Neuroadaptive generative modelling implementation

This section follows the formal definition of the neuroadaptive generative modelling approach. It defines the latent model G, brain signal classification function f, and the intent model updating function h. Additionally, the classification performance tests are described.

Generative latent model

A pre-trained Generative Adversarial Network (GAN) was used to generate the face images24(source code and pre-trained models are available at: https://github.com/tkarras/progressive_growing_of_gans). Essentially, GANs consist of a generator (G) and a discriminator (D)15. During the training of a GAN, G and D are trained simultaneously, so that the objective of D is to determine whether its input is from the original training set or not. Conversely, G tries to “fool” D by generating output resembling the original training set more closely. Feeding G’s output to D as input results in a game between D and G, which can be leveraged to train the generator to produce high-quality output from an internal representation (latent space). The GAN used in this study was pre-trained with the CelebA-HQ dataset, which consists of 30,000 \(1{,}024 \times 1{,}024\) images of celebrity faces24. The CelebA-HQ dataset is a resolution-enhanced version of the CelebA-dataset41. The generator part G of the aforementioned GAN provided the mapping \(G: Z \rightarrow X\), where \(z \in Z\) is a 512-dimensional latent vector and \(x \in X\) is a \(1{,}024 \times 1{,}024\) image.

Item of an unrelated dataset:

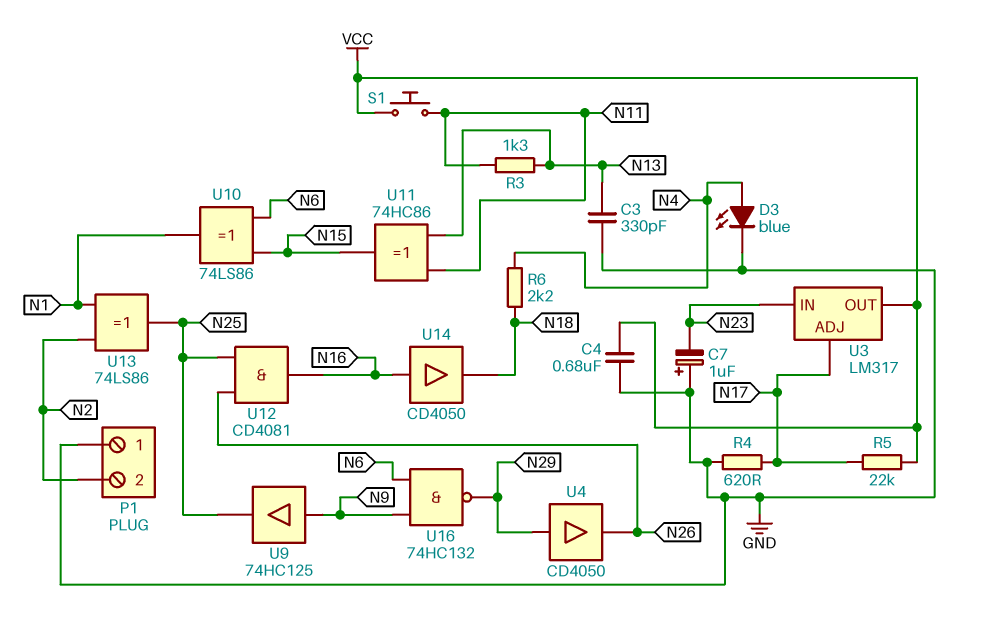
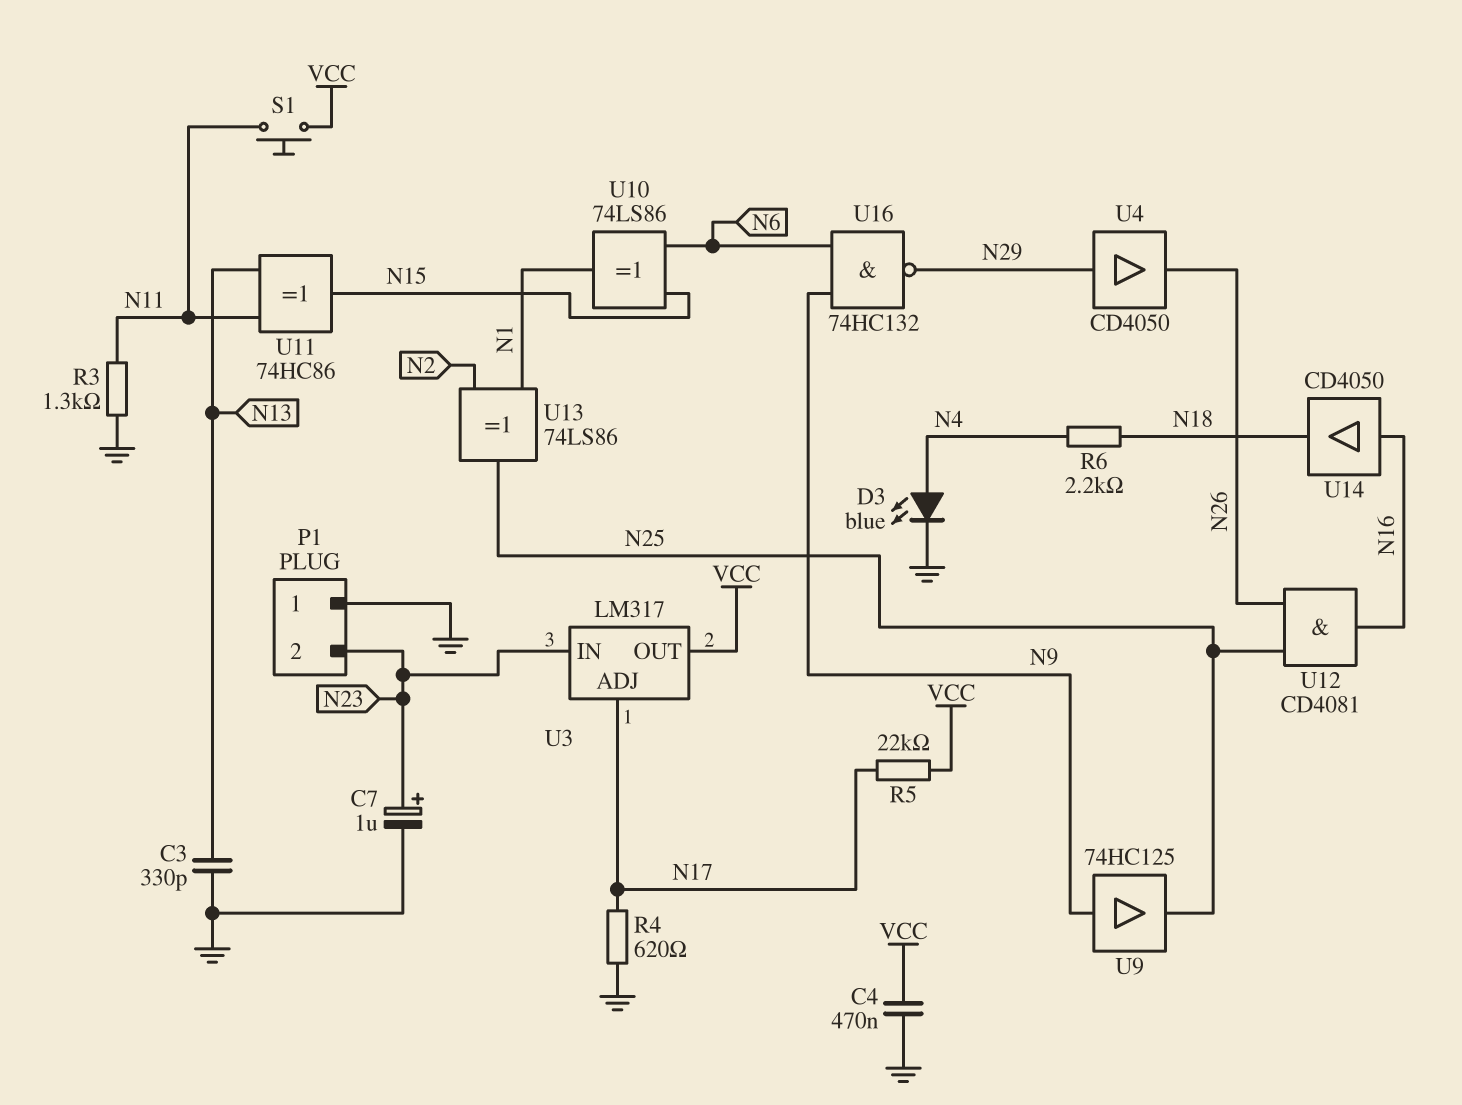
C4: 680nF (GND, VCC) -> 470nF (GND, VCC)
C7: 1uF (plus GND, minus N23) -> 1uF (plus N23, minus GND)
P1 pin 2: N2 -> N23
R3: 1.3k (N11, N13) -> 1.3k (GND, N11)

Brain signal classification

The classification function \(f: S \rightarrow Y\) was implemented with Regularized Linear Discriminant Analysis (LDA) classifiers42 trained for each of the participants. The regularization parameters for the classifiers were chosen with the Ledoit–Wolf lemma43. The classifiers were trained with vectorized representations of the ERPs (\(S_n\)) along with a binary label indicating class membership (relevant/irrelevant for task). The vectorized representation of the ERPs consisted of spatio-temporal features, namely all available 32 channels and 7 averaged equidistant time-windows in the 50–800 ms post-stimuli interval. A classifier was trained for each participant and task separately. The task-specific classifier was trained with data collected during all of the tasks performed by the participant, excluding the reverse task. For instance, a classifier predicting the labels for the blond task was trained with data from the tasks male, female, young, old, smile, and no smile. The reverse task was excluded from the training set to ensure that the training and test sets do not contain brain responses for the same stimuli images. To reduce the number of false positives, only predictions with a confidence score exceeding 0.7 for the relevant class were considered positive. The positive predictions received a value of \(f(s) = 1\), while the negative predictions received a value of \(f(s) = 0\). Thus, \(Y = \{0,1\}\).

Classifier evaluation

The classifier performance was measured with an Area Under the ROC Curve (AUC), and evaluated by permutation-based p values acquired by comparing the AUC scores to those of classifiers trained with randomly permutated class labels25. \(k = 100\) permutations were run per participant, leading to a minimum possible p value of 0.0144. The AUC scores of the classifiers can be seen in Supplementary Figure S1.